Für einen Ausweg aus der Situation muss man sich über die tatsächlichen Gründe des Konflikts und dessen Natur klar werden.

Der Ausgangspunkt

Der Konflikt begann formal, nachdem die Werchowna Rada am 5. September 2017 ein neues Bildungsgesetz verabschiedet hatte, das den Beginn einer umfassenden Bildungsreform in der Ukraine markierte. In Paragraph 7 dieses Gesetzes ist festgeschrieben, dass "die Sprache des Bildungsprozesses in den Lehranstalten die Staatssprache" ist, also das Ukrainische. Gleichzeitig behalten die ethnischen Minderheiten das Recht, bis zur vierten Klasse komplett in der Muttersprache unterrichtet zu werden, und von der 5. bis zur 11. Klasse in einzelnen Fächern auf Englisch oder einer der offiziellen Sprachen der EU, zu denen auch das Ungarische zählt.
In einem neuen Gesetz über die Sekundarbildung, das im Januar 2020 verabschiedet wurde, sind die Zeiträume genauer gefasst worden: Bis zur vierten Klasse sollen Kinder ethnischer Minderheiten obligatorisch das Ukrainische erlernen, doch können alle anderen Fächer in der Muttersprache unterrichtet werden. In der 5. Klasse soll der Anteil des ukrainischsprachigen Unterrichts mindestens 20 Prozent betragen und sich bis zur 9. Klasse auf 40 Prozent erhöhen.
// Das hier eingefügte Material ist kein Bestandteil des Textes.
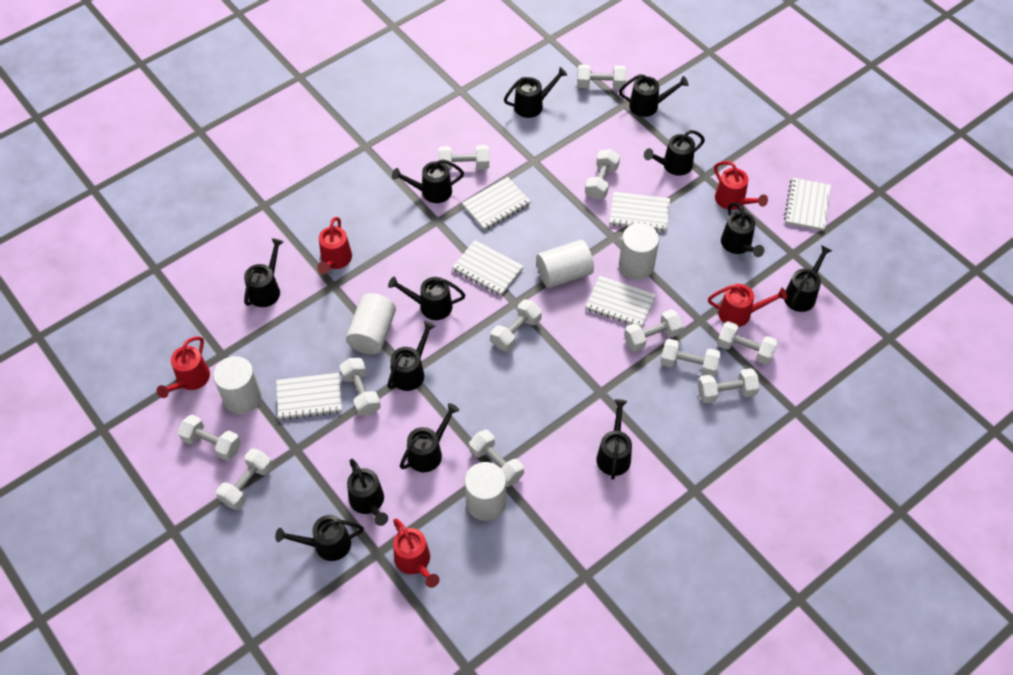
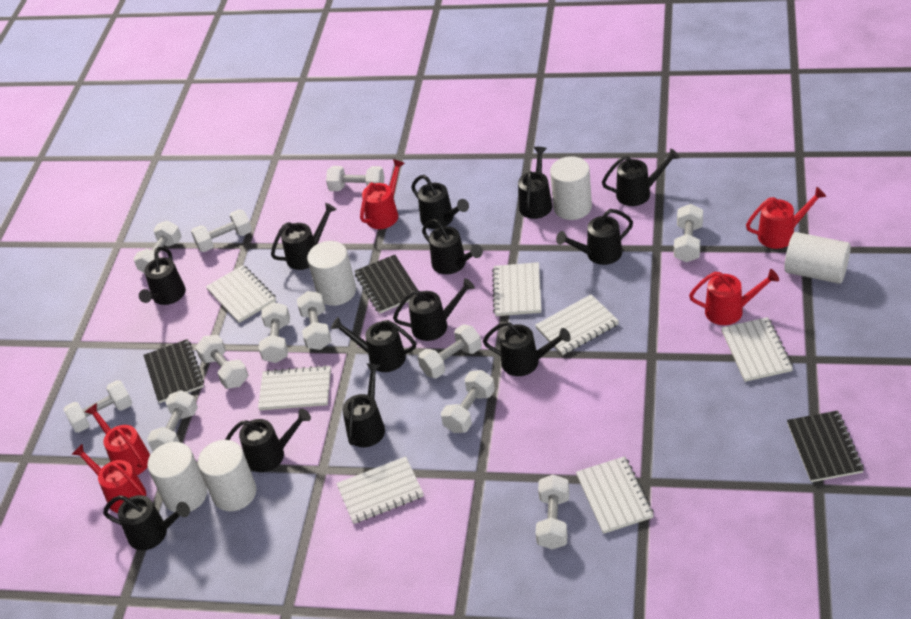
black notebook: 0 -> 3
white notebook: 6 -> 7

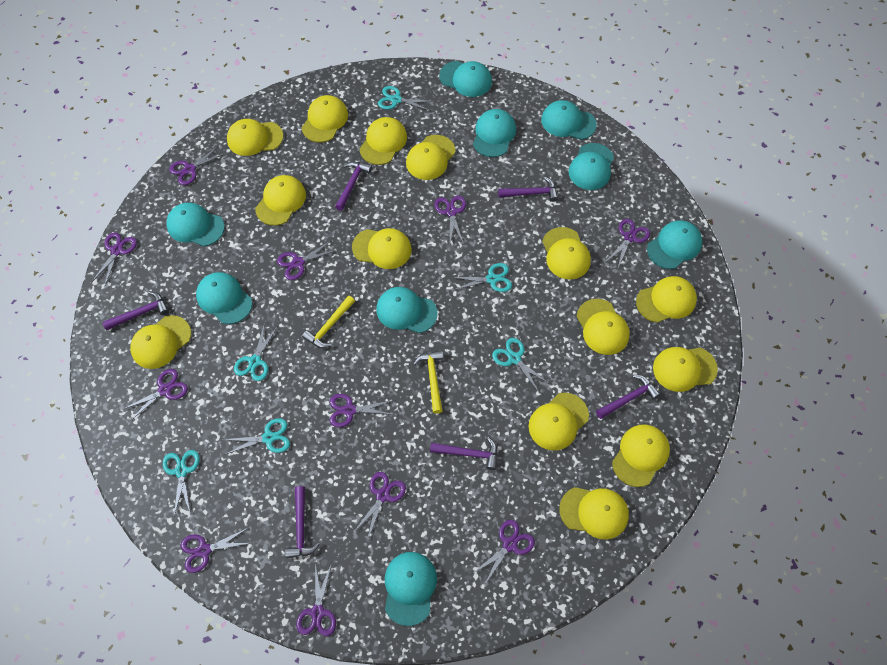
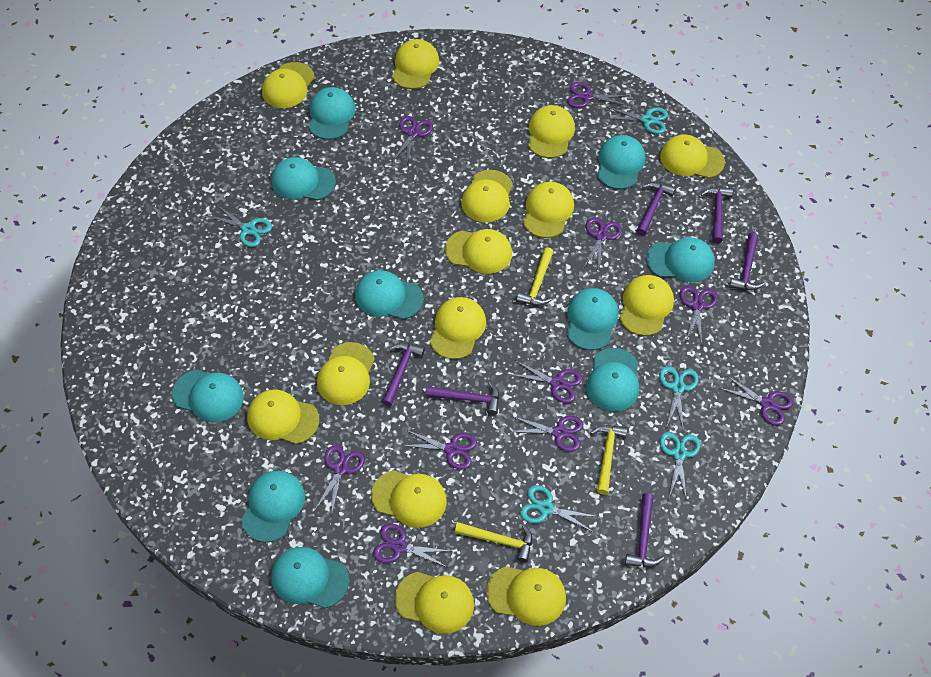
purple scissors: 11 -> 10
turquoise cap: 9 -> 10
turquoise scissors: 6 -> 5
yellow hammer: 2 -> 3

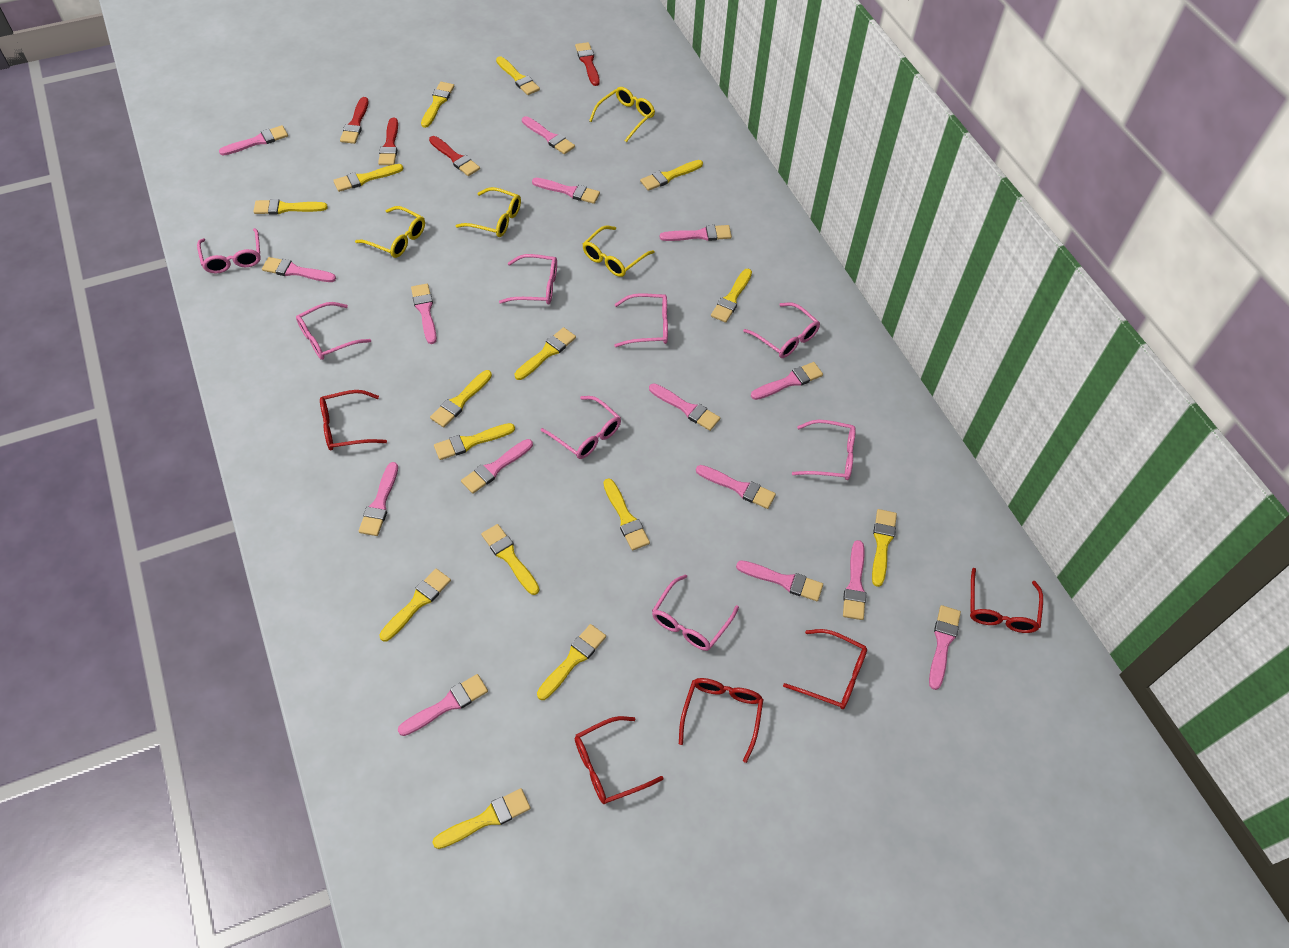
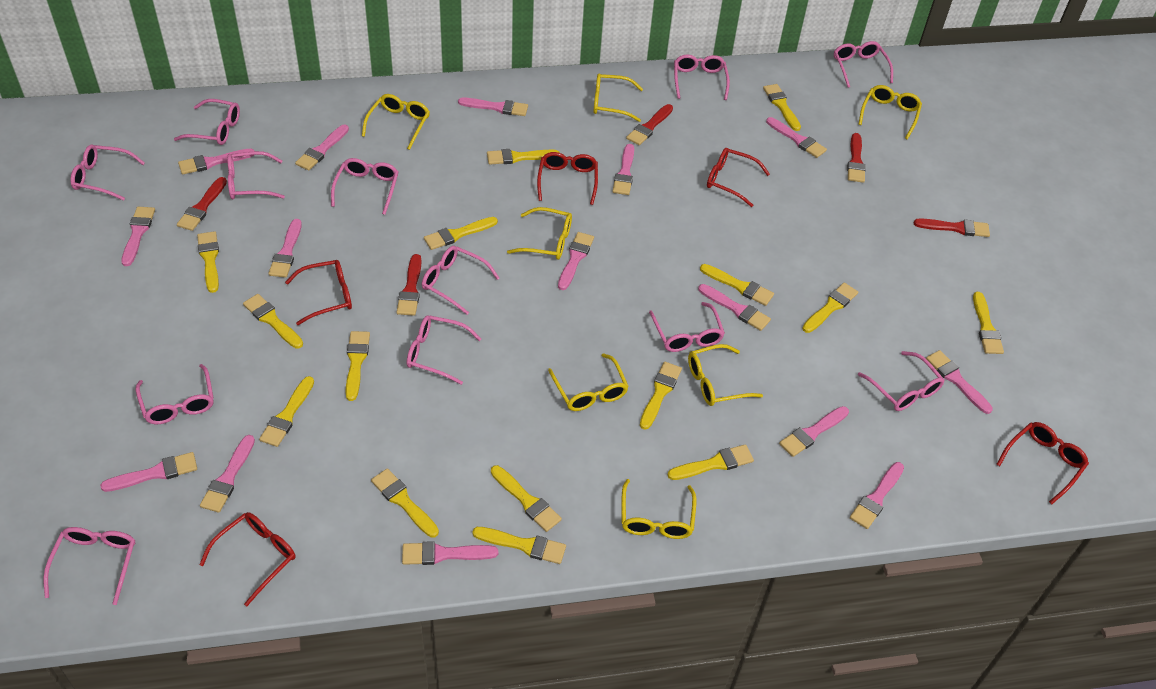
pink glasses: 8 -> 12
red brush: 4 -> 5
yellow glasses: 4 -> 7

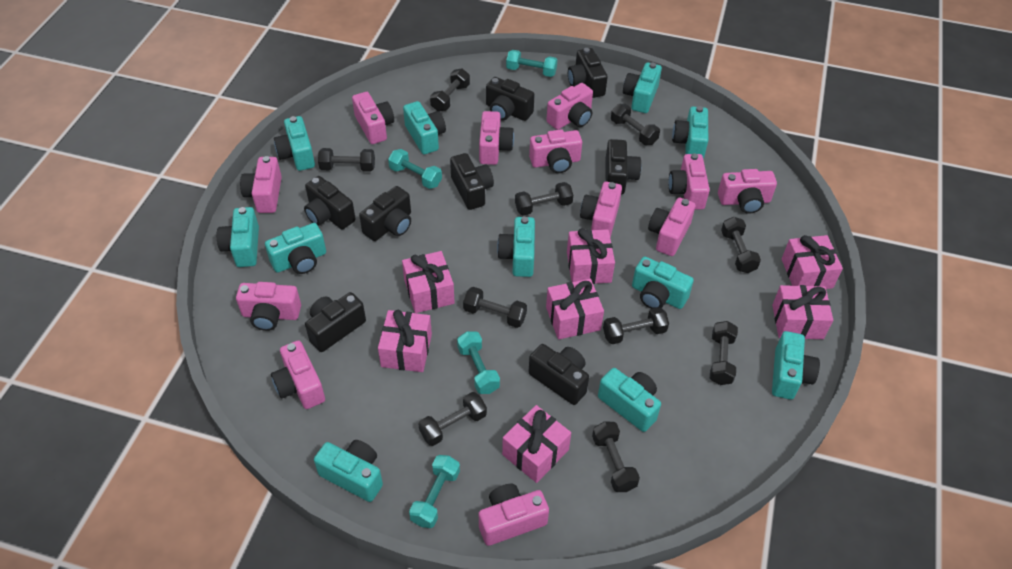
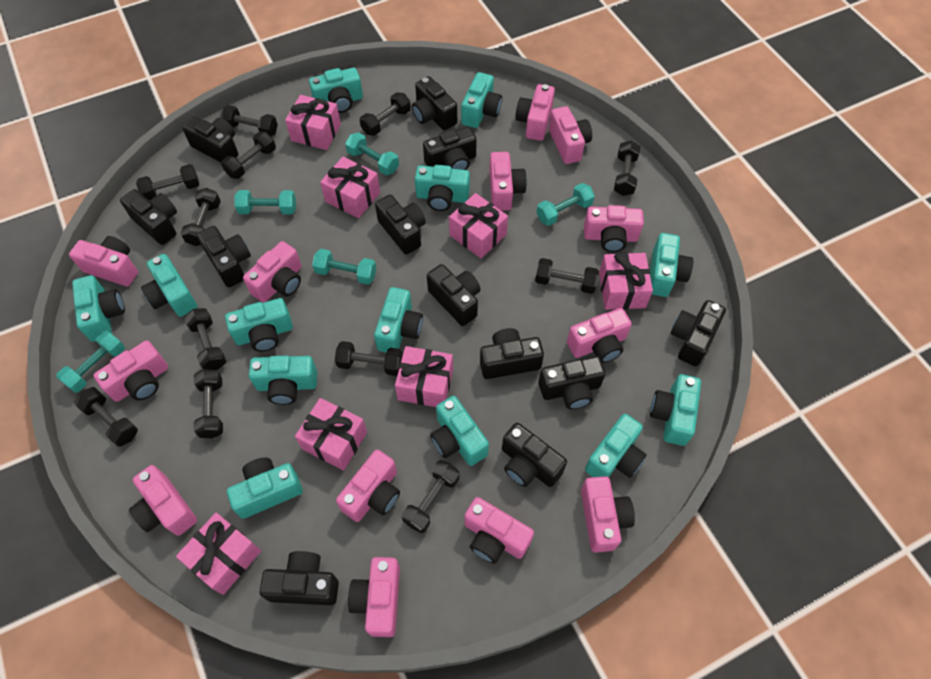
black camera: 8 -> 12
black dumbbell: 10 -> 12
pink camera: 12 -> 13
turquoise camera: 11 -> 13
turquoise dumbbell: 4 -> 5

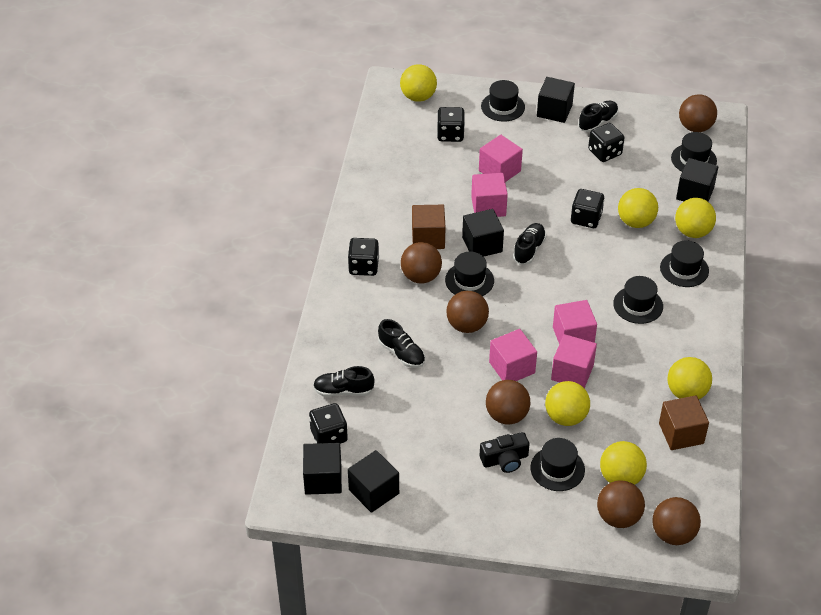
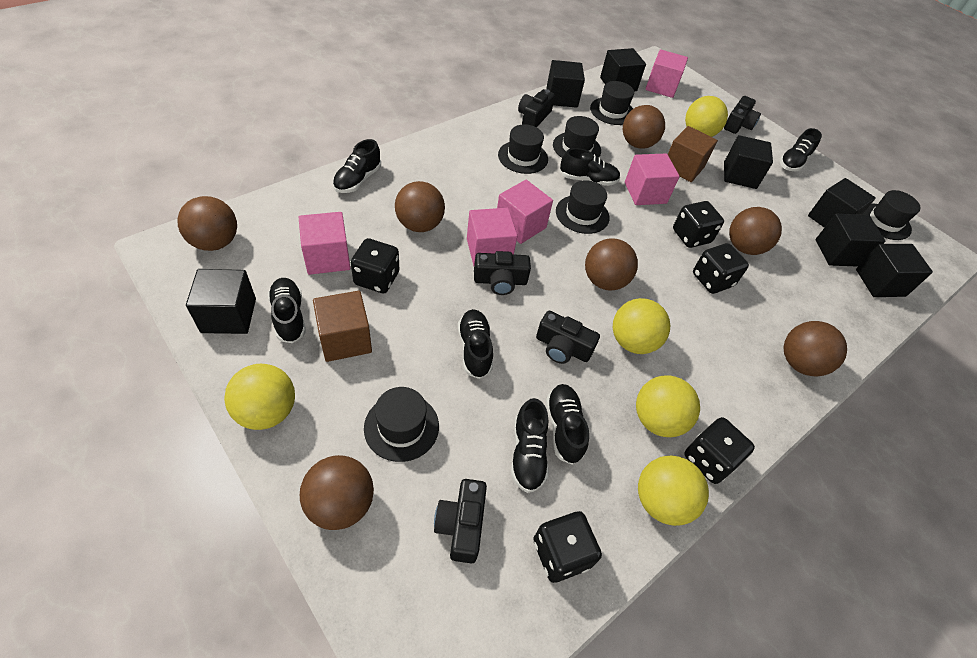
black camera: 1 -> 5
black cube: 5 -> 7
black shoe: 4 -> 7
brown ball: 6 -> 7
yellow ball: 6 -> 5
In den höheren Klassen (den Klassen 10 und 11) soll der Unterricht zu 60 Prozent in ukrainischer Sprache erfolgen.

Kyjiw hat diese Neuerungen von Anfang an mit einer notwendigen Integration von Gesellschaft (inklusive ethnischer Minderheiten) und ukrainischer politischer Nation begründet, und zwar angesichts der hybriden Aggression Russlands.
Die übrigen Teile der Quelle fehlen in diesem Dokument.